その日から、実質的に、立法、行政、司法が軍に委ねられました。この事態を国軍は合法的であり、クーデターではないこと、そして民主主義に反する行為ではないと主張しています。一方で、国際社会では、軍によるクーデターと受け止める声が大きく、軍事政権への逆戻りを避けたい多くのミャンマー国民が、抵抗を続けています。

勉強会では、ミャンマーで1988年に起きた'クーデター'と、今回の緊急事態宣言発出の背景、相違点と共通点について、伊野憲治教授(北九州市立大学)からお話しいただきました。
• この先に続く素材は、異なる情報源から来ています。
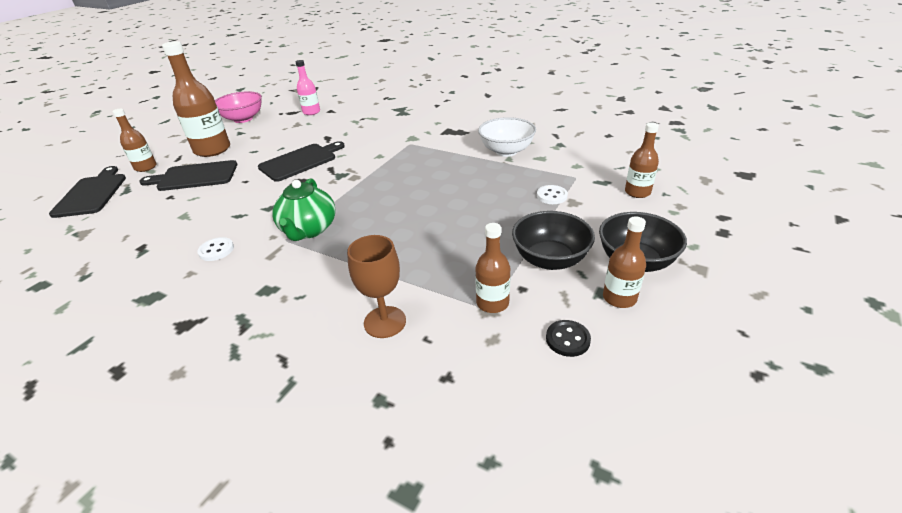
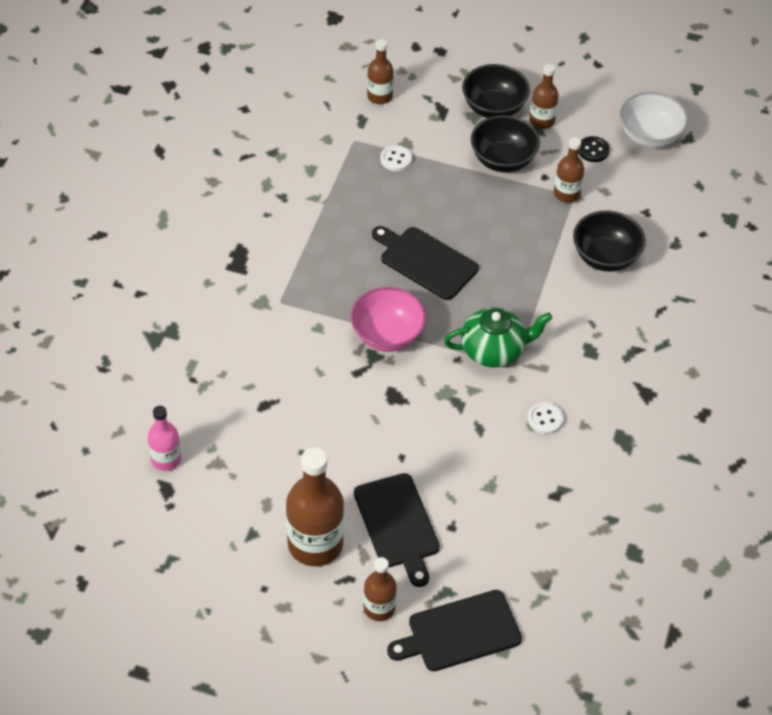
camera: 105 degrees left, 15 degrees up
(243, 119) = (196, 555): pink bowl -> pink bowl (387, 335)
(300, 161) = (342, 412): black cutting board -> black cutting board (425, 261)
(385, 322) = (605, 257): brown goblet -> black bowl
(506, 151) = (295, 201): white bowl -> white bowl (649, 136)

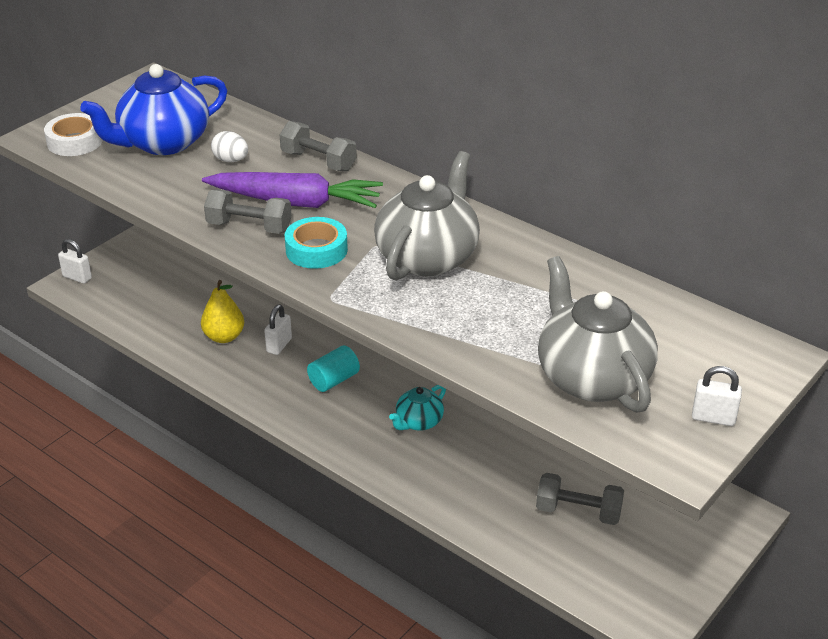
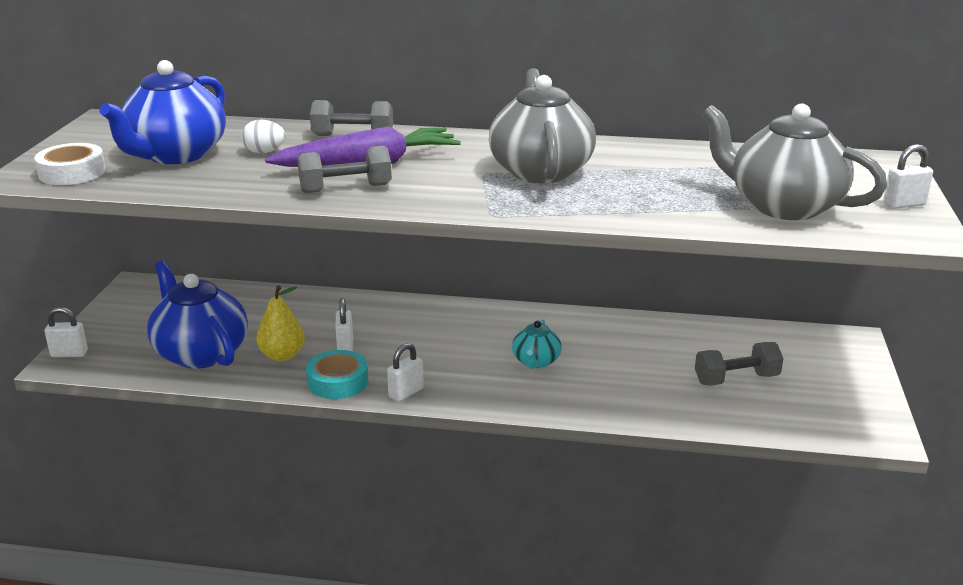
camera: 30 degrees left, 10 degrees down
(167, 311) = (200, 352): none -> blue teapot
(286, 412) = (406, 393): none -> white padlock
(316, 250) = (433, 188): turquoise tape -> turquoise tape (338, 381)
(334, 380) = (426, 355): turquoise cylinder -> none

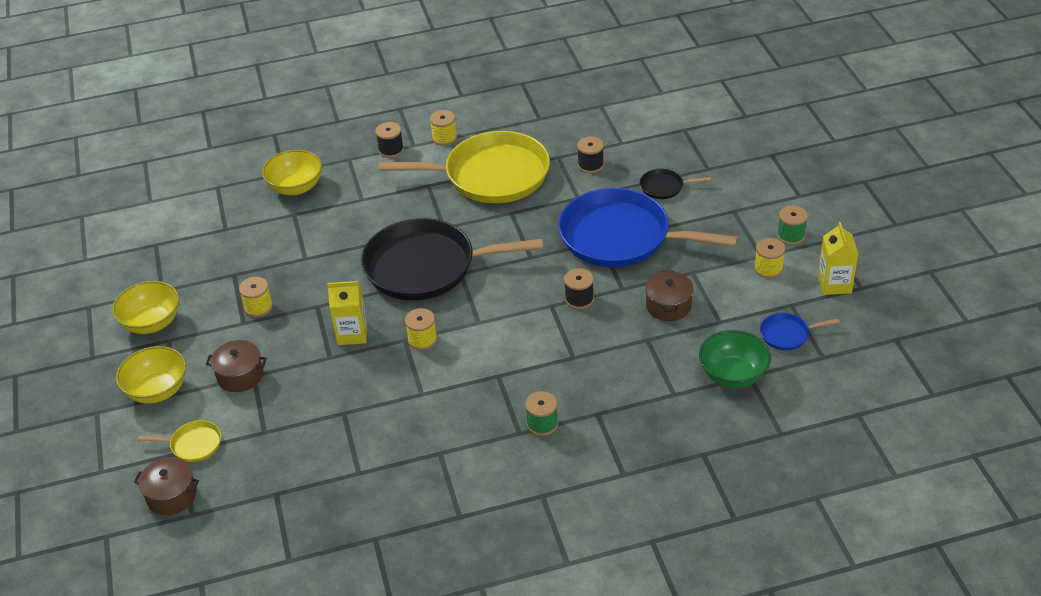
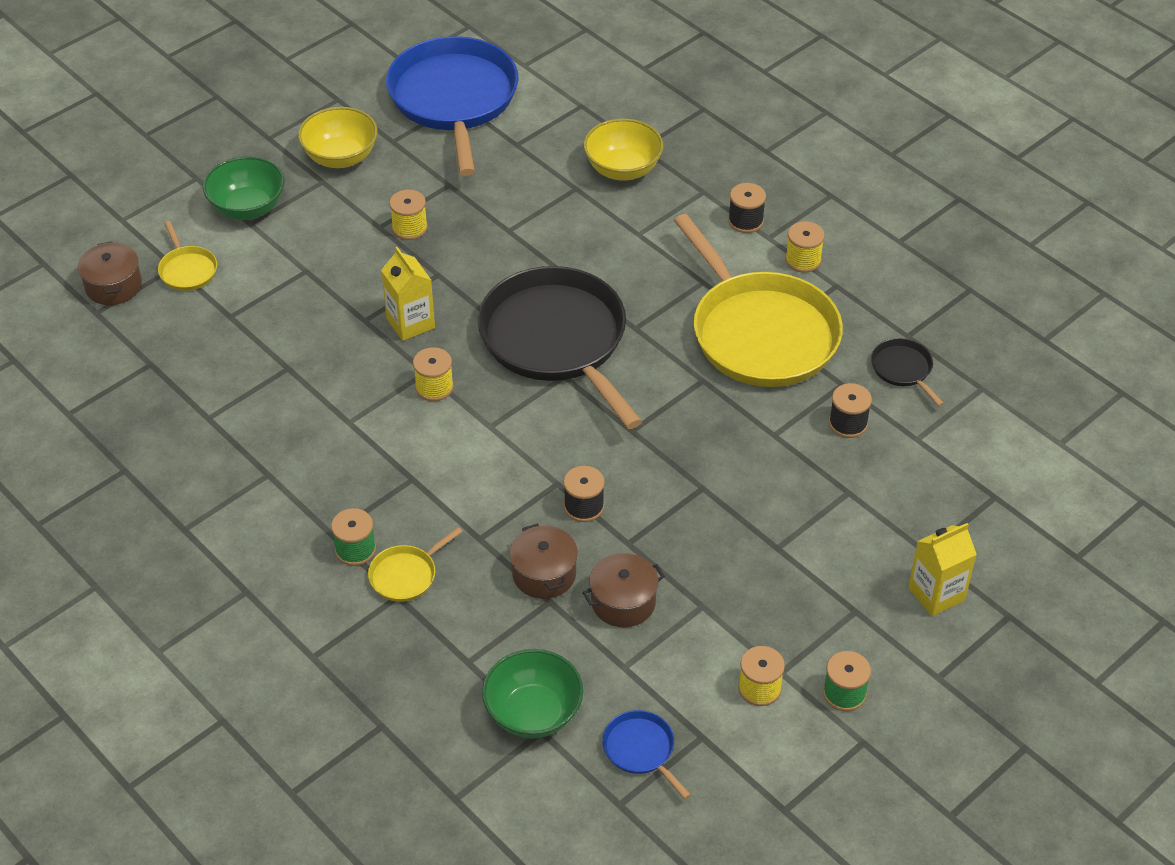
camera: 60 degrees right, 5 degrees up
(157, 390) = (247, 208): yellow bowl -> green bowl
(240, 375) = (300, 260): brown pot -> brown pot (544, 574)
(582, 404) = (406, 575): none -> yellow pan
(620, 237) = (724, 506): blue pan -> blue pan (454, 99)
(664, 187) = (855, 517): black pan -> black pan (903, 369)
(834, 284) = (773, 775): yellow carton -> yellow carton (936, 594)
軍事政権下で、自由と未来を奪われ恐怖と共に生きてきた多くのミャンマー国民は、2011年のテインセイン政権以降、徐々に自由な発言が出来るようになりました。「辛かったあの時代には、絶対に戻りたくない」「子供に同じ思いをさせたくない」「自分と国の未来を守りたい」という強い信念の下、多くの国民がデモ活動により軍への抵抗を続けています。この抵抗は、国軍が思い描いていたシナリオを遥かに超えたものだったのではないか。伊野先生のお話を伺いながら、国軍と国民が抱く世界観の大きな溝を改めて感じました。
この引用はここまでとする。